The total amount to be backed up would be about half a petabyte, with us adding a few hundred gigabytes more each day.
The underlying storage would be a Oracle ZS4-4 appliance, serving via SFTP. Alternatively, if sftp would be a major bottleneck I could run the REST server if that would be faster — but only if I can somehow get a Solaris 11 restic binary. Or I could mount over NFSv4 but I’d greatly prefer not to.
Anyone have any thoughts on this? What kind of performance should I expect at these volumes?
I think restic can generally handle repositories of this size but they require a lot of memory and commands like check and prune can be really slow (as can be seen here).
While most of my repositories are using SFTP as backend and it’s working pretty well, it’s probably the worst backend performance wise. With such huge data sets you should try out other protocols which are more efficient. Maybe restic & rclone & Openstack Swift?
The main issue for me is that unless I do some serious surgery, the machine with very fast access to the storage appliance (which itself doesn’t actually let you get a shell - it just serves files via sftp, nfs, ftp, and a few other ways) is a Solaris 11 box. I could probably get a minio binary on there for S3 protocol but anything complex with lots of requirements is real hard. (I tried getting Borg on there and it was just a nonstarter - the latest Python I was able to successfully get for instance was 3.3.)
I got rest-server crosscompiled for Solaris today and started loading data, and indeed the ingestion is extremely fast. I’ll report back when I’ve got the whole initial backup loaded (which may take a week or so).
It’s just for the progress bar and runtime estimation, it’s not strictly necessary. I’d vote against having an option for disabling it, in my experience scanning does not cause the backup operation to take longer. On the contrary: sometimes this causes the directory structures to be in the memory cache, so backup is sometimes even faster when scanning was done before…
You can disable it by commenting out these lines:
I highly doubt that this will have any effect.
In my experience, memory usage goes up with the number of blobs (and therefore the number of files) in the repo: a few large files are not a problem at all, but lots of small files (like on a mailserver) will cause memory issues.
We have a significantly smaller dataset (just a few TB), and…it’s bad. I’m a huge fan of restic, but it’s just not suited for this kind of thing. Prune, for example, is an essential function, but it requires a just insane amount of memory if you have a lot of files like we do. We haven’t been able to do a prune since we started using Restic. So far we just let the backup grow and grow (at a small expense). There’s hope that this will one day get fixed, so we’re OK waiting until then.

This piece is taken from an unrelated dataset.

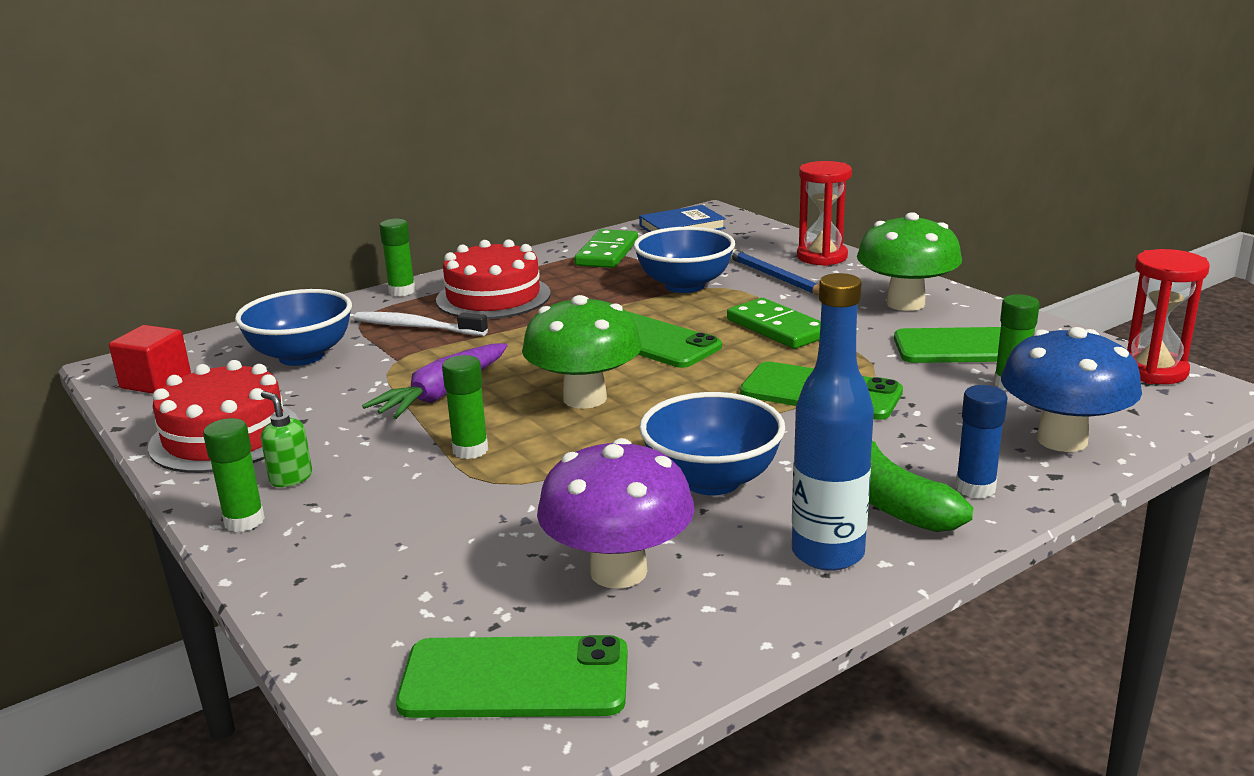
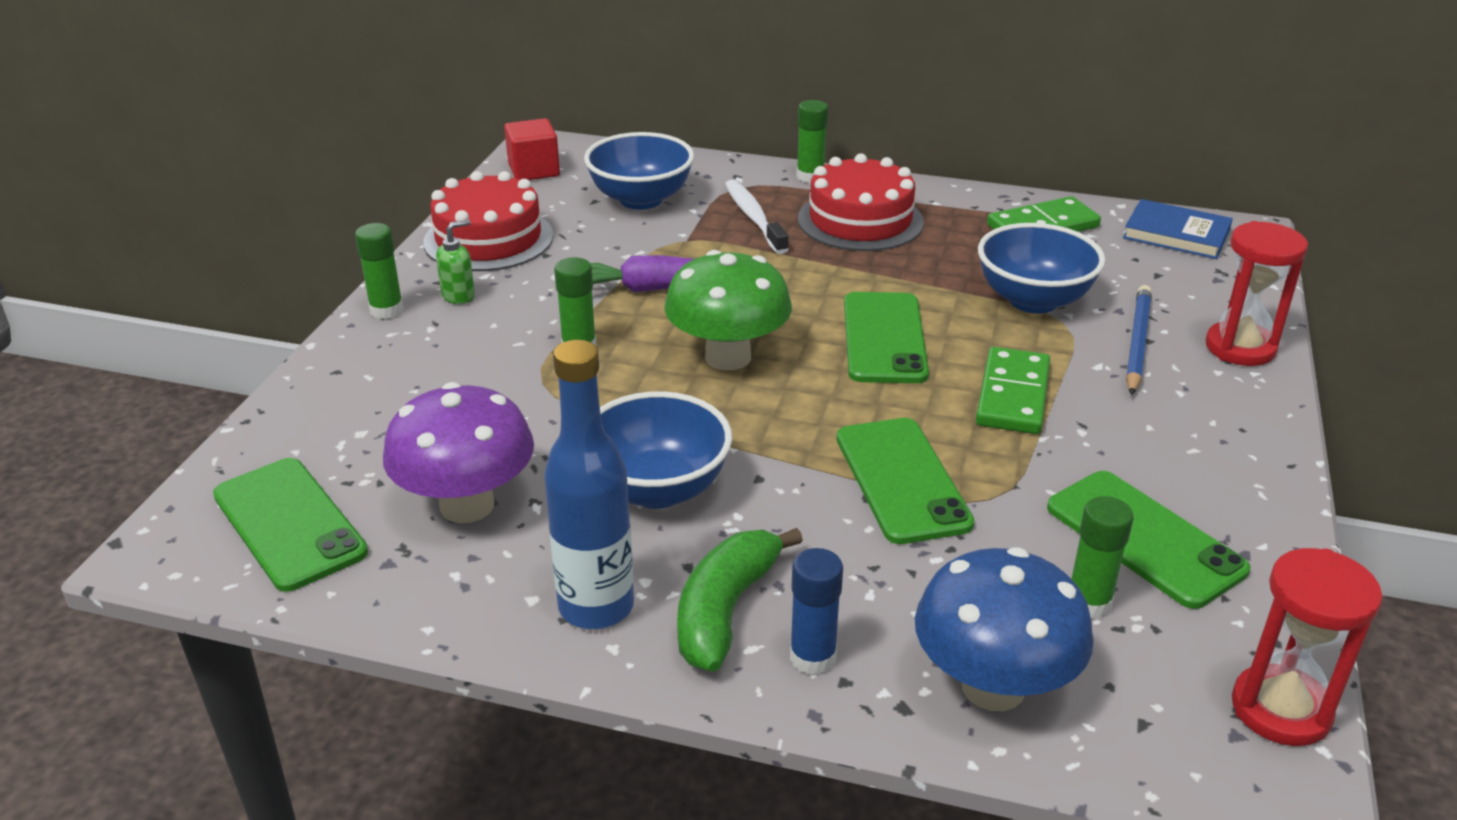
camera: 50 degrees right, 10 degrees up
(290, 478) = (459, 296): green soap dispenser -> green soap dispenser turned 45 degrees clockwise
(905, 303) = (1199, 451): green mushroom -> none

I think there’s little harm in trying restic, but I’d be almost shocked if you ended up using it. It makes me sad to say that so bluntly, but I think this just isn’t a use case that works yet.
I actually don’t know what you’ll be able to use to back up this much data on a regular basis. We haven’t found anything good — just a scan of our data takes too long, really — so I think we’re moving to ZFS so that we can have snapshots and filesystem-level backups. We’ll see if that helps.
We ended up going with Bacula, which so far is seeming to handle our scale (it ended up being about 600 TB so far total). The interface is awful and it’s way more complex than it needs to be, but it doesn’t seem to bog down at all at these sizes, whereas restic basically stopped working entirely for us over about 100TB.
I’d love to see restic work at petabyte or near-petabyte scale, as it’s so much simpler conceptually.